"Fixing is too small a strategy to deal with loss." – Rachel Remen, M.D.
Dr. Remen (in photo at left) should know. She lost her health to Crohn's disease as a very young person. She was told by her doctor (as was I with the same diagnosis) that she might not live to age forty.
Our health is so precious to us that the loss of it sends us racing to doctors to "fix" what's wrong. As Dr. Remen so accurately states, "fixing is too small a strategy" for such a loss.
Reverend Marcy Thomas' adult life story is pockmarked with cancer and other serious health problems. Her husband died of cancer. One dark day, her doctors told her that she, too, had the dreaded disease.. She has survived that diagnosis and much more.
Recently, she awoke in severe pain – the kind of toxic mix of all-over and specific pain that causes most people to dial 911. Marcy managed to drive herself to the same hospital where she tends the sick.
Over the next days, doctors struggled to diagnose her problem, to "fix" her. Finally, one physician serving a senior fellowship, chose to review some possible diagnoses in Marcy's presence. "It could be a lesion or a mass," the doctor intoned.
"The blood drained from my face," Marcy told me.

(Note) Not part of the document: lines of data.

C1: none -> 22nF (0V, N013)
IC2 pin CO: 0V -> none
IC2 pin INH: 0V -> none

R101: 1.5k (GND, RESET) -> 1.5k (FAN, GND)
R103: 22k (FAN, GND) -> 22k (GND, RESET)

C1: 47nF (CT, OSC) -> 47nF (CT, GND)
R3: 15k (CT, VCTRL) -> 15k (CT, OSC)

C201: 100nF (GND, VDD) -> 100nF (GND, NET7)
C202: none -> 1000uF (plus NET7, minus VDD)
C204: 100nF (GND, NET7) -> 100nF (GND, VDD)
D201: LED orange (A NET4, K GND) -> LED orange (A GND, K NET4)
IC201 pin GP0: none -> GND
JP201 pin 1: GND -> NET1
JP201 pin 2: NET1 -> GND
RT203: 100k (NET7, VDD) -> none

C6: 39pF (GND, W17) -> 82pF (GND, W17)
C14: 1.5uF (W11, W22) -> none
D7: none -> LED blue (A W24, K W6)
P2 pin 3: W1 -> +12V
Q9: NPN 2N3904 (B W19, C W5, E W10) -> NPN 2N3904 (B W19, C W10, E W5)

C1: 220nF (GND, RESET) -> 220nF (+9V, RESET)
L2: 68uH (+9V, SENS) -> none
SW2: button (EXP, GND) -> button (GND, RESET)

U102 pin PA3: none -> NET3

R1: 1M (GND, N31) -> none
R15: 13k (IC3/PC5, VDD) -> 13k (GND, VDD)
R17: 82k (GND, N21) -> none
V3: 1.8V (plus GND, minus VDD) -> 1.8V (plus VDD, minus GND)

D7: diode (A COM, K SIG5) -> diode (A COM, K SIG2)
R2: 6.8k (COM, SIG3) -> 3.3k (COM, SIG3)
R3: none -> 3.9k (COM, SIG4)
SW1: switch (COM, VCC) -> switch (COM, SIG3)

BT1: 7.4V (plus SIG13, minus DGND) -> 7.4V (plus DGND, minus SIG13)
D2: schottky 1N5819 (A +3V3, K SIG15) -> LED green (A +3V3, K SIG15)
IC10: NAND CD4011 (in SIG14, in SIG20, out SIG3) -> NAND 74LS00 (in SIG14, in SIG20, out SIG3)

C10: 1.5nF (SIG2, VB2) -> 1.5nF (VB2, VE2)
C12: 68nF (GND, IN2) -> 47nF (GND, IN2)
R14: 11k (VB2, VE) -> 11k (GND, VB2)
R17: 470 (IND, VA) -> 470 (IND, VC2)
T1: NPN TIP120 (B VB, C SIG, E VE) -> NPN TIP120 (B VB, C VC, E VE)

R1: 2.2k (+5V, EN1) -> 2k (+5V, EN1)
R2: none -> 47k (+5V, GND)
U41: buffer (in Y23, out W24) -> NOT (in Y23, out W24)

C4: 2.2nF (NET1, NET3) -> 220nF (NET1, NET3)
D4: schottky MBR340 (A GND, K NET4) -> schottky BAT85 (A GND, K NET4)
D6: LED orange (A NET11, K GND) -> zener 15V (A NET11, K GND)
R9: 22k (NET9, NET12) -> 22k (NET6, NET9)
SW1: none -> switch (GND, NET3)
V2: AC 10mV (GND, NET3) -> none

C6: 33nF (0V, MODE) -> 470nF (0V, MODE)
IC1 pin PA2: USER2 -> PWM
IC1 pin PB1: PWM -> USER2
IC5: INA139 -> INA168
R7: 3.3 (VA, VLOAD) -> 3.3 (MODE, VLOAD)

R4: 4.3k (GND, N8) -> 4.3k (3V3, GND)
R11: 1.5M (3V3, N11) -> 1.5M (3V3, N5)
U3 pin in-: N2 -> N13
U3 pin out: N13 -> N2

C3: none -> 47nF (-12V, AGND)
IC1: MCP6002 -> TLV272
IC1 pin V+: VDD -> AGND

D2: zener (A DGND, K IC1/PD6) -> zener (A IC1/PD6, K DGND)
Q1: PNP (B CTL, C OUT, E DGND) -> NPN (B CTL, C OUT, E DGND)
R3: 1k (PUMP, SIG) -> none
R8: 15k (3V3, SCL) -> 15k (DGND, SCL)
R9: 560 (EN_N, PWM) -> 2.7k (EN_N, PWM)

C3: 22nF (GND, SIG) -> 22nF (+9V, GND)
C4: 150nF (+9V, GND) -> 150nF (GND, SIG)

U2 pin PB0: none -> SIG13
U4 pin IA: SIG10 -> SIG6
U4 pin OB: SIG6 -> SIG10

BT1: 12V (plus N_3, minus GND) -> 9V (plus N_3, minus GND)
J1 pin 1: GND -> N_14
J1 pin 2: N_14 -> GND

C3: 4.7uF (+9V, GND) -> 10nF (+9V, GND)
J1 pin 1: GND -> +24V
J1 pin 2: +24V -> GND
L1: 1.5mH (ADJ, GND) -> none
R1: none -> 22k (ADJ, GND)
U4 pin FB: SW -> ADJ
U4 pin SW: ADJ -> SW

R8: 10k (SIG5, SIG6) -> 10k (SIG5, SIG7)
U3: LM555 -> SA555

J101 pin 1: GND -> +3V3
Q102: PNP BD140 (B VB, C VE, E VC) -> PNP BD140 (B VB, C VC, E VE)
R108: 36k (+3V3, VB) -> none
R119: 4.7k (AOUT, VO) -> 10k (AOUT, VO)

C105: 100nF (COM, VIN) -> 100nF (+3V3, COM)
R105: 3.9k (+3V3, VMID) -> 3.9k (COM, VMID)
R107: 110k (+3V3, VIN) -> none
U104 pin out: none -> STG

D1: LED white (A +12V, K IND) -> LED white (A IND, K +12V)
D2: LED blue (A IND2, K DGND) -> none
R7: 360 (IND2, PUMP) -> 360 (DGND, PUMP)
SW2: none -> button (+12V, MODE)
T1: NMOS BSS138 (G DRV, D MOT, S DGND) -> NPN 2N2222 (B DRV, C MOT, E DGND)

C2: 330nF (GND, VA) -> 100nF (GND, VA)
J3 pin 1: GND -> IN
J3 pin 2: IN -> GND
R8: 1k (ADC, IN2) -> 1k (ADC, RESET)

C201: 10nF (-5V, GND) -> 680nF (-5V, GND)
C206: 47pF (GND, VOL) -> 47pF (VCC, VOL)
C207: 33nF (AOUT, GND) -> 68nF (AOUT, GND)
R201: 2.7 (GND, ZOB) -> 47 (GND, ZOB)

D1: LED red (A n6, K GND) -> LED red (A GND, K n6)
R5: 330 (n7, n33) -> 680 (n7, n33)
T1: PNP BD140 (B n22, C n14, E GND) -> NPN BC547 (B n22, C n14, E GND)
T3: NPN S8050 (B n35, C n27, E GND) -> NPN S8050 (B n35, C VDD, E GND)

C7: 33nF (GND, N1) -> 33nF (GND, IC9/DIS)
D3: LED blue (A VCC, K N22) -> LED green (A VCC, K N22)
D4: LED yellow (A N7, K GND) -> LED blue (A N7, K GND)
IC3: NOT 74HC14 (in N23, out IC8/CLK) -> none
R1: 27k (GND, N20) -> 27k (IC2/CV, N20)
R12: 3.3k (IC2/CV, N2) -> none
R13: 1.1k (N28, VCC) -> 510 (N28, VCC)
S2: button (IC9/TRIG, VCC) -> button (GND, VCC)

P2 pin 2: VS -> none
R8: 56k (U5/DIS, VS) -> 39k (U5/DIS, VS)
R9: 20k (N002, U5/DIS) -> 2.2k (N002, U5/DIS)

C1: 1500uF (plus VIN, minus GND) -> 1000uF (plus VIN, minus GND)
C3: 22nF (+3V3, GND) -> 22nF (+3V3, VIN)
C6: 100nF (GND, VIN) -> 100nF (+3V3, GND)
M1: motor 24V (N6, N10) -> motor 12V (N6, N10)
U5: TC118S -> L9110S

The horrors of all her past troubles flooded in upon her heart, bring with them fear and dread. Marcy's daughter is close to delivering her first child. Would Marcy live to grandparent this child?
Suddenly, the physician, noticing Marcy's concern, did something all too unusual among medical professionals. She actually got down on her knees, so as to be at Marcy's eye level, and said, "I'm so sorry. I know your history. What I just said must have been so frightening to you."
Touched by this eye-level compassion from a doctor (the kind of thing Rev. Thomas thought only chaplains might do) Marcy said she actually began to feel better. Kind words helped healing.
The doctor showed she could hear the fear in Marcy's heart. She went beyond words. Living Love, she knelt down to meet the deeper need of another.
Perhaps you feel otherwise, but it seems important to me that the doctor kneeled instead of leaning down. Leaning down can signal pity. Kneeling to the eye level of a prostrate patient demonstrates, in this case, compassion. For a moment, the doctor surrendered her commanding position as a powerful, healthy, upright, highly trained, stethoscope-draped professional and became a vulnerable human sharing Love with another weakened by illness.
Of course, the delivery of compassion is an art, not something to be learned from an instruction book. There is always the risk of melodrama that can embarrass the patient instead of healing. My sister, a little person, hates it when people bend down to talk to her. It not only causes her to feel like a child, but draws unwanted attention to her difference from others.
How do we know what to do and when? Love, if we are tuned to her voice, always offers the right answer.
Fortunately, no lesion was found. Marcy is in the process of writing thank you notes to her caregivers. She intends, as well, to track down the physician who went from accidentally scaring her to intentionally loving her. Reverend Thomas wants to be sure this doctor knows how healing compassion can be.